Newer traders sometimes struggle when trying to identify supply and demand zones. My best advice is to practice and see if your zones are lining up with those identified by your instructors in the Extended Learning Track or the Pro Picks.

There is also an additional method to identify potential turning points in the markets. This method is not to replace identifying supply and demand, but is rather a way to supplement and perhaps to confirm those levels. This is not a magical tool that will work all the time. The tool/method I am talking about is floor trader pivot points.

The pivot points were created to give professional floor traders at exchanges a way to determine possible support and resistance without having to refer to charts. You may notice that I used the terms support and resistance rather than demand and supply as these are not the same things. The terms support and resistance refer to traditional technical analysis techniques and have been shown by many traders not to be as accurate as the patented supply and demand strategy from Online Trading Academy.

That being said, the support and resistance of pivot points may help to identify or even strengthen supply and demand zones found in your charts. The pivot point itself is simply the previous day’s high + the previous day’s low + the previous day’s close divided by three. This pivot point can act as a support or resistance level for price and can be applied to equities, Forex, and futures charts. Wait a minute! Not so fast, don’t the futures and Forex trade 24 hours a day? How can we get a close price? Actually, the trade price at 5:00PM New York time (EST) is used as the “closing time” for our calculations.

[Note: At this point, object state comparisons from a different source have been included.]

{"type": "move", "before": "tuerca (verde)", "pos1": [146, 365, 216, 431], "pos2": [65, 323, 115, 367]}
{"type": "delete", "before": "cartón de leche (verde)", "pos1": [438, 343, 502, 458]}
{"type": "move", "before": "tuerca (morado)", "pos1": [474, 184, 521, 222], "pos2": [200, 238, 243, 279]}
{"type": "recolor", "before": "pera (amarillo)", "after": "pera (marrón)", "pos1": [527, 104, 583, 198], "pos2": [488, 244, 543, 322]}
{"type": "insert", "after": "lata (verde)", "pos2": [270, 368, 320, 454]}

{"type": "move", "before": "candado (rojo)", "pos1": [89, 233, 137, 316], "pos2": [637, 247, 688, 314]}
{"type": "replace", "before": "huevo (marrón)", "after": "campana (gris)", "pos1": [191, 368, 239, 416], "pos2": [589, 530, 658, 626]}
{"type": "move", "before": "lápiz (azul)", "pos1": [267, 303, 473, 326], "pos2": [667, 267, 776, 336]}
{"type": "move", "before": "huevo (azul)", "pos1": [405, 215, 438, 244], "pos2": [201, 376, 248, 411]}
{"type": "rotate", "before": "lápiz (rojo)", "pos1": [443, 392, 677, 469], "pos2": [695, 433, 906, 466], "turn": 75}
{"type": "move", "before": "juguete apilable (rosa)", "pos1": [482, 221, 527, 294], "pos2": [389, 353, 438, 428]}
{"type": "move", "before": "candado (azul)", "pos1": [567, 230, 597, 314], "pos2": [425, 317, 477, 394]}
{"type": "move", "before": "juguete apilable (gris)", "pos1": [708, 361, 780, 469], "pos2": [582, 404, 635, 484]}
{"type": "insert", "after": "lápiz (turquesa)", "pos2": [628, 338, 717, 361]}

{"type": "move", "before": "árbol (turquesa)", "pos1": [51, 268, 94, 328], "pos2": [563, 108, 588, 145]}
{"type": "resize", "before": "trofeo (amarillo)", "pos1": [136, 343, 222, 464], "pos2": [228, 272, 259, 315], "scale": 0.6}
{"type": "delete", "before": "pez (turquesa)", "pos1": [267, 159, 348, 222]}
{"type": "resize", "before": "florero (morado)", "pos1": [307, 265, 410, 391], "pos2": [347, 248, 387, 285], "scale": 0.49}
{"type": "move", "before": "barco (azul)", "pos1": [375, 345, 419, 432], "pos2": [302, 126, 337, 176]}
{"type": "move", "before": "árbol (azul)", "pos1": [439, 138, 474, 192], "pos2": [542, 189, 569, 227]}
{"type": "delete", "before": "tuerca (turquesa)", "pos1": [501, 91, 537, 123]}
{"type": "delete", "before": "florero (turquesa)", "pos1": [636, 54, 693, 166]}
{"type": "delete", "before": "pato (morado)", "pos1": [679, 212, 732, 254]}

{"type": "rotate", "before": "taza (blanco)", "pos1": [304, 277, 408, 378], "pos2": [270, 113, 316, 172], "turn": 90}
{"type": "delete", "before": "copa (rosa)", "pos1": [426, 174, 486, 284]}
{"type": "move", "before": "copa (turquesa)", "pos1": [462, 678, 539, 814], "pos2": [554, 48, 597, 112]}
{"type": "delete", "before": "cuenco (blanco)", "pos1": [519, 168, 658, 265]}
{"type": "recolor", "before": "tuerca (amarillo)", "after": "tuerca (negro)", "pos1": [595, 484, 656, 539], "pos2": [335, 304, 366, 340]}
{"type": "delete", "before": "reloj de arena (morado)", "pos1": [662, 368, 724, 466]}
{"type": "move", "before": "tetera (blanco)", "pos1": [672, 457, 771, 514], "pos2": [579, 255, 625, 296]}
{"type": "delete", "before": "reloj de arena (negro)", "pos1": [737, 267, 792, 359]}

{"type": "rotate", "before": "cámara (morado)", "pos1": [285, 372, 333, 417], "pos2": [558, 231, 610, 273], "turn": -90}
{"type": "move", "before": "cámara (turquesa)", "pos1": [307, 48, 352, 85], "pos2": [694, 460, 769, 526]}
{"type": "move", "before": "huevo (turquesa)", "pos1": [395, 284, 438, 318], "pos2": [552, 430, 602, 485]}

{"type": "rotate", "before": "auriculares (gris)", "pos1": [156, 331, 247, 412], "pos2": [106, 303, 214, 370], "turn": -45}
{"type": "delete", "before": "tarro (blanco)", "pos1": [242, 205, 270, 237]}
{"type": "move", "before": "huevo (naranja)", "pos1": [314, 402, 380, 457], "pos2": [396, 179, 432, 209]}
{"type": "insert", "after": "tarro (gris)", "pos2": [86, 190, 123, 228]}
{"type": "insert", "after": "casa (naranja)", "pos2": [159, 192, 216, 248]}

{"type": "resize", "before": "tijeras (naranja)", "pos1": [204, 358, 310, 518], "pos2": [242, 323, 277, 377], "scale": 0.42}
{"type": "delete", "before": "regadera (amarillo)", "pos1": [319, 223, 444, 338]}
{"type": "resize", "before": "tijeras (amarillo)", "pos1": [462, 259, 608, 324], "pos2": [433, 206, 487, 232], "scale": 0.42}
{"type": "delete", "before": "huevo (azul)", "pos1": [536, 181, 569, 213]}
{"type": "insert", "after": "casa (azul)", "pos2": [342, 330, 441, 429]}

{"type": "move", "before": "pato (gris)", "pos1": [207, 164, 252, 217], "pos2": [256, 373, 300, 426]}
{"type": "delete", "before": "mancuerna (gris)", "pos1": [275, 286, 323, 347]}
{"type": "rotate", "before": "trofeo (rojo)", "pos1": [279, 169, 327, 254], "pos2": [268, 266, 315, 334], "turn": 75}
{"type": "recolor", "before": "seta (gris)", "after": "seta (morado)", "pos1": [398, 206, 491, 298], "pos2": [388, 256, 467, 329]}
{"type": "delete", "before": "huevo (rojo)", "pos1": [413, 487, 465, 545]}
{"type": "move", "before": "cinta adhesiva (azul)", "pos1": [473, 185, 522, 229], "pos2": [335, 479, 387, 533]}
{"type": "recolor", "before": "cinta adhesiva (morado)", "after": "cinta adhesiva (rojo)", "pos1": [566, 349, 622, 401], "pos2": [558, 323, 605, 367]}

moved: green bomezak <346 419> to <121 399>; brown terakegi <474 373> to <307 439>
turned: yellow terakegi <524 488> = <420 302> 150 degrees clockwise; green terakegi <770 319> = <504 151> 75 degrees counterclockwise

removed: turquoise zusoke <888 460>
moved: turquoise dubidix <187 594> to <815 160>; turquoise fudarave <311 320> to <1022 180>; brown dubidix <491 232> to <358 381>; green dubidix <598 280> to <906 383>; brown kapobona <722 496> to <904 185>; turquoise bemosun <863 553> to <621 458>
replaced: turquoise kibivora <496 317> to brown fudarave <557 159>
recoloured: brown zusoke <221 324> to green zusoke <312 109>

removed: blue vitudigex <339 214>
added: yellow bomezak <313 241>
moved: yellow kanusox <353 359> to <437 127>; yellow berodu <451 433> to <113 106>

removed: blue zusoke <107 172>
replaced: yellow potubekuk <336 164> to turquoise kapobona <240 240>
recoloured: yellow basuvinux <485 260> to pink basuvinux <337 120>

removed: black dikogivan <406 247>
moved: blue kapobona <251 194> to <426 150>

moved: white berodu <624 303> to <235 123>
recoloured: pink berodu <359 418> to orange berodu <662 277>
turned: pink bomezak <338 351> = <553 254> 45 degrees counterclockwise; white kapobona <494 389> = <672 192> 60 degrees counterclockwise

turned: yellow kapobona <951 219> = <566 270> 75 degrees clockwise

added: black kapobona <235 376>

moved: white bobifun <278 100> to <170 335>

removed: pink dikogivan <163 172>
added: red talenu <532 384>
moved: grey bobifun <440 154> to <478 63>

By using this pivot point number and some additional mathematical calculations, we can derive several additional support and resistance numbers. In fact, there are calculations for four support and resistance levels. We can use these pivot support and resistance as possible entry and target points for trading.

Stocks

Some trading platforms automatically draw pivot points on your chart for you, but if you are creating your trading plans the night before you can easily add the pivots to your chart. There are several websites that will give you the pivot points. One that I like is www.mypivots.com. On the site there is a pivot point calculator where you can enter the numbers and receive the pivot points for any security.

Pivot

Although the main use for the pivot points is intraday charting, you could plug in the weekly or even the monthly high, low, and close to determine the future support and resistance for swing and position trading. Remember, these pivot points should not take the place of the supply and demand zones that you visually identify on your charts. Those turning points were caused by the emotions of investors and traders and therefore carry more weight. These people will remember how they triumphed or were hurt at those price levels. Since pivot points do not carry those same emotions with them, they only work if traders believe they work and act in the same manner when price reached those levels.

Fortunately, they have gained enough popularity that they are almost a self-fulfilling prophecy on many stocks and markets. So, while not the end all, pivot points could help you determine the turning points of a stock, sector, index, currency, etc. This can be a valuable tool in your trading arsenal. So until next time, may all your trades be green and your losses small!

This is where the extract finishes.